Rodeó el edificio cautelosamente hacia la verja, y a lo lejos oyó el tañido de las campanillas colgadas en la puerta del establo atravesando el silencio. Una figura achaparrada, con una chaqueta de camuflaje, caminaba hacia una pequeña furgoneta cuyo color no podía distinguir con claridad bajo la blanca luz de la luna, pero le recordó a la que había visto hacía unos días cerca de la granja.
Intrigada, aceleró el paso para poder verlo mejor, pero las muletas se hundían en la nieve y le impedían avanzar más rápido. Cuando el vehículo pasó a su lado, ella todavía estaba a la altura de la verja, y solo pudo ver la silueta del conductor encorvado en su asiento.
A pesar de las malas condiciones de la carretera, circulaba demasiado rápido, por lo que no pudo ver bien al hombre detrás del volante, si bien cuando desapareció por la curva en dirección a Massat, escorando peligrosamente hacia la derecha debido a la velocidad, estaba segura de que era la misma furgoneta modelo Renault 4 de color verde oscuro, con el guardabarros delantero abollado, rastros de pintura azul y matrícula acabada en 29. ¿A qué departamento correspondería? Creyó recordar que era uno de los situados más al norte. ¿Tal vez la Bretaña?

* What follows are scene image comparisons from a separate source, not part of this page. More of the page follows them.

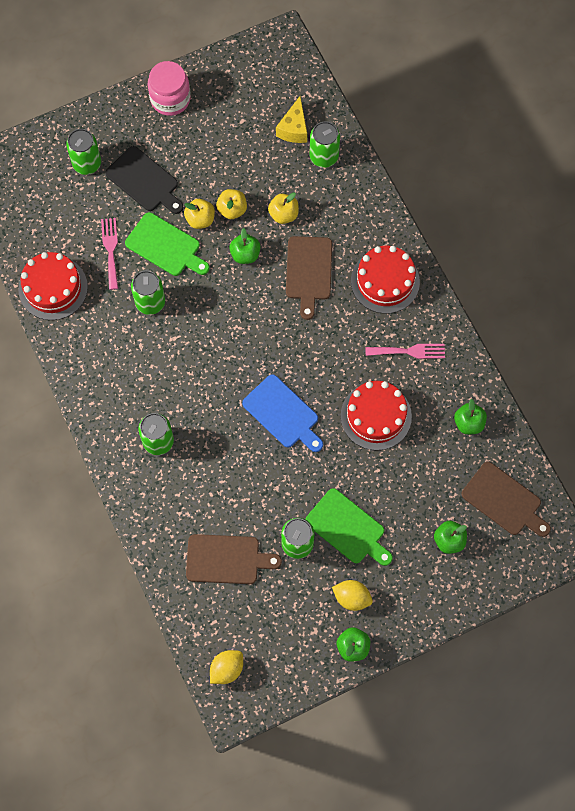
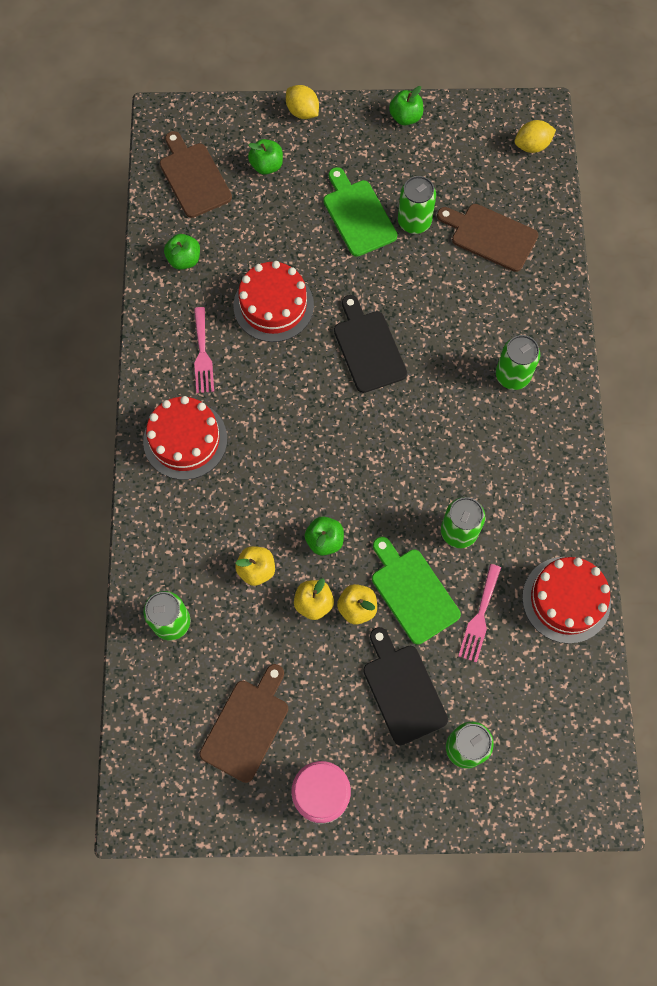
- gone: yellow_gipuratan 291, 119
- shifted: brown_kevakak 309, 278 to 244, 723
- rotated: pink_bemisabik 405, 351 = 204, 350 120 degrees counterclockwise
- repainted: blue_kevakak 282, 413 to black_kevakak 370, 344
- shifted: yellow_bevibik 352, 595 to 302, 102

Decidió que se lo preguntaría a Fabian cuando llegara al bar. Ya estaba con una muleta en la puerta del bar cuando oyó el traqueteo familiar de un motor y vio aparecer el coche de Christian.
Su corazón se sintió aliviado al verlo salir del Panda. Sus piernas y brazos estaban ansiosos por desplegarse después de sufrir la presión del reducido compartimento interior.
—Ya ves, Josette —dijo mientras ayudaba a su pasajera a salir del coche y avanzar por la nieve—. ¡Tu querida tienda sigue en pie!
Josette ni siquiera respondió, tal era la urgencia que sentía por entrar y comprobar que todo estaba en su sitio.
Entonces Christian advirtió la presencia de Véronique en la penumbra.
—¡Véronique! —exclamó con un entusiasmo más propio de una mascota—. ¿Qué tal el piso?
—Perfecto —mintió, al mismo tiempo que avanzaba hacia él—. Simplemente perfecto.
El rostro de Véronique se iluminó, y él la envolvió en un abrazo de oso, clavándole las muletas en las costillas debido a la emoción. Pero ella no se quejó; su desasosiego se agudizó cuando Christian la depositó en el suelo.